Скрылась Дуся за воротами, поговорила с кем-то в ограде – с собакой, наверное, – и…

Вышли…

Мне показалось: много времени прошло…

В белых босоножках Таня – плетеных. В желтых вельветовых штанах. В зеленой, клетчатой, мальчишеской, рубахе навыпуск, с закатанными до локтей рукавами. Две верхние пуговицы не застегнуты – как-то заметил, искоса, пожалуй, – привлекли. Ноги и руки еще больше загорели, чем были в прошлый раз, когда впервые я ее увидел – Таню. Волос вокруг лица много. Пегие. Больше соломенных в них прядей. И – в беспорядке: спала уже – лицо как у ребенка.

Я потерялся – сам не свой: вроде и та, смотрю, а вроде и не та, еще как будто стала интереснее – дух захватило. Непривычно. Когда во сне срываешься куда-то – так же. Вспомнил про физику – не та наука. Ну, думаю. И:

– Здравствуй, – говорю. Но сам себя не слышу почему-то. Только подумал будто – не сказал.

– Привет, – говорит. Улыбается – проснулась. Одна ямочка на левой щеке. Как звезда на нынешнем небе. Если планета, то – Венера. На правой – черточка лишь – словно звезда упала – чиркнула по небу. Я не забыл о них – в прошлую встречу в память мою врезались: как будто точка с запятой – что только вот обозначают?

Посмотрела на нас Дуся – сначала на меня, после на Таню, – странно хихикнула и говорит:

– Ну, ладно, Таня, я пошла.

– Ладно, – говорит Таня. На нее смотрит, на Дусю.

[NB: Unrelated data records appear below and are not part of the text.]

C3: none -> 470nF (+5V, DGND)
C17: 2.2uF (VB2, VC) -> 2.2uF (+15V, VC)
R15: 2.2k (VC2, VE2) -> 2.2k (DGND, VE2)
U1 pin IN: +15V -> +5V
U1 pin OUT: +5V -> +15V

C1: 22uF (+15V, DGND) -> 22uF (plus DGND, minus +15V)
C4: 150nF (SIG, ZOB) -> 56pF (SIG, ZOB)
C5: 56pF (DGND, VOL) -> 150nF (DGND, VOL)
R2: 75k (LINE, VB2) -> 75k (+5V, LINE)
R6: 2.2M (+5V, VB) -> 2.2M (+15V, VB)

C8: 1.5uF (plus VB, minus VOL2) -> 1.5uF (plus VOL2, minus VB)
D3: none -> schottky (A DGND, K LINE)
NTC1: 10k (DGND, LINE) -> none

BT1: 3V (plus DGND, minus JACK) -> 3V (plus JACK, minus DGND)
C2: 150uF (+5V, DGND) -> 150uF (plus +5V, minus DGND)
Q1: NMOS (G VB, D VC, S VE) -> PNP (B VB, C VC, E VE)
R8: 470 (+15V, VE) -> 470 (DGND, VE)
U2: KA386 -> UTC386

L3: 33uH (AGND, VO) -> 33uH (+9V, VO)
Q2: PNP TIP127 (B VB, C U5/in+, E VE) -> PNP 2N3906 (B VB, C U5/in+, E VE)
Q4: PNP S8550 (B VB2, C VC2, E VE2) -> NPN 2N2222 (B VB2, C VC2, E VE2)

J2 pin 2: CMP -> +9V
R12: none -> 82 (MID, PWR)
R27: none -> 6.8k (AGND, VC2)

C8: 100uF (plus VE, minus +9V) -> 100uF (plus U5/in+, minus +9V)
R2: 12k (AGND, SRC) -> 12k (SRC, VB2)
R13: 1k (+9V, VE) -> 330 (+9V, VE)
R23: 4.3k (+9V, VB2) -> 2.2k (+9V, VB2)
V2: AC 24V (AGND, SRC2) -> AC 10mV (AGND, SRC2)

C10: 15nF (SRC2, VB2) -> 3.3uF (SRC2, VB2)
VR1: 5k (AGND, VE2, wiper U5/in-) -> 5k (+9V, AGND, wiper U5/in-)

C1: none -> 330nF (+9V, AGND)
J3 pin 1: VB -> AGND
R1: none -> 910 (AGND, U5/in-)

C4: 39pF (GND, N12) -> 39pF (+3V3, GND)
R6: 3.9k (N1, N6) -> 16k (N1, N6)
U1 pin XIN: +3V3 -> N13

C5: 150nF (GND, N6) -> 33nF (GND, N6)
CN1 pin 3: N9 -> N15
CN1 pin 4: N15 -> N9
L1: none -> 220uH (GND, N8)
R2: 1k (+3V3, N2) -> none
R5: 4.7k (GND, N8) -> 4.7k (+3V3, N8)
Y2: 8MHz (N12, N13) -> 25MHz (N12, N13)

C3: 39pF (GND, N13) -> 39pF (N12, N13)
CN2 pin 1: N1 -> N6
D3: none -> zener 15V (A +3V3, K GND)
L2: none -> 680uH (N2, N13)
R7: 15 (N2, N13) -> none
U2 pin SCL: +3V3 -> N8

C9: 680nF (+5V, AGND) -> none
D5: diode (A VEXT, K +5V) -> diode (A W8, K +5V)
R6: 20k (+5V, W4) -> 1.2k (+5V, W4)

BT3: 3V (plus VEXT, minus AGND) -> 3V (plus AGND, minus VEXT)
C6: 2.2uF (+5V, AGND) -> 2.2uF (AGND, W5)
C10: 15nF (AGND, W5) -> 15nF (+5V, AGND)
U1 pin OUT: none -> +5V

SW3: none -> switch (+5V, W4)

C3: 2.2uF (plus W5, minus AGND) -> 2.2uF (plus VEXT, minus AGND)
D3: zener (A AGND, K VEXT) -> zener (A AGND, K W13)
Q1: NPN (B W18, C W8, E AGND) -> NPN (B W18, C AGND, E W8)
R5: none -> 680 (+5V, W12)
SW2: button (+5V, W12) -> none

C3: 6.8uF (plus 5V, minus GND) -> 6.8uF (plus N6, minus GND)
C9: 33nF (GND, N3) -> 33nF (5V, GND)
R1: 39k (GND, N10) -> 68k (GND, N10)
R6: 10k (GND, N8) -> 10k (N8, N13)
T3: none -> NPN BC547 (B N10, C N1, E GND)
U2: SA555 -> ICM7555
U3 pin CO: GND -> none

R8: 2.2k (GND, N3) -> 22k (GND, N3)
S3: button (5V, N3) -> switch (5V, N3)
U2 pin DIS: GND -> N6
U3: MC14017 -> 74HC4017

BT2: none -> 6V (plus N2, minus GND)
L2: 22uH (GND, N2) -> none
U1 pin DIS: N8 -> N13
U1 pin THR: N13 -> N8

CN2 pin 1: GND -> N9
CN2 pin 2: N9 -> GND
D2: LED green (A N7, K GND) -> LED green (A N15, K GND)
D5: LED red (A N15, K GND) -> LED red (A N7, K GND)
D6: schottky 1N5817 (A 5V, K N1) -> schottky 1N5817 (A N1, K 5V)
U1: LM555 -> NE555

– До свиданья, – говорю. Смотрю. Куда-то.

– До свида-анья, – отвечает Дуся.

Она – учительница будто, я – как школьник. И даже злиться начинаю. Не на кого-то – на себя: как будто кто-то меня сглазил.

Ушла Дуся. И нам:

Податься тут особо некуда – на Кемь поехали.

Ночь. Белая. Кемь в этом течении тихая – без перекатов. Небо в реке – как в зеркале, без изъяна. Берег другой в ней – опрокинут. Есть шивера, но чуть пониже – слышно ее едва-едва.

– Искупаемся? – не зная что сказать, вроде как в шутку предлагаю.

– Давай, – соглашается Таня.

Молчу.

– Только не здесь. Вода здесь, – говорит Таня, – очень холодная – выше Черкасс впадает Тыя, а она же ключевая. Можно поехать… Есть там место.

Что-то сказал я, что – не помню. Что согласился-то, так это точно.

Поехали по тракту в сторону деревни Масленниковой.

Проскочив по высокому, восстановленному уже после половодья мосту шиверистую Тыю, к Кеми свернули по тропинке. Остановились на яру. Как перед бездной.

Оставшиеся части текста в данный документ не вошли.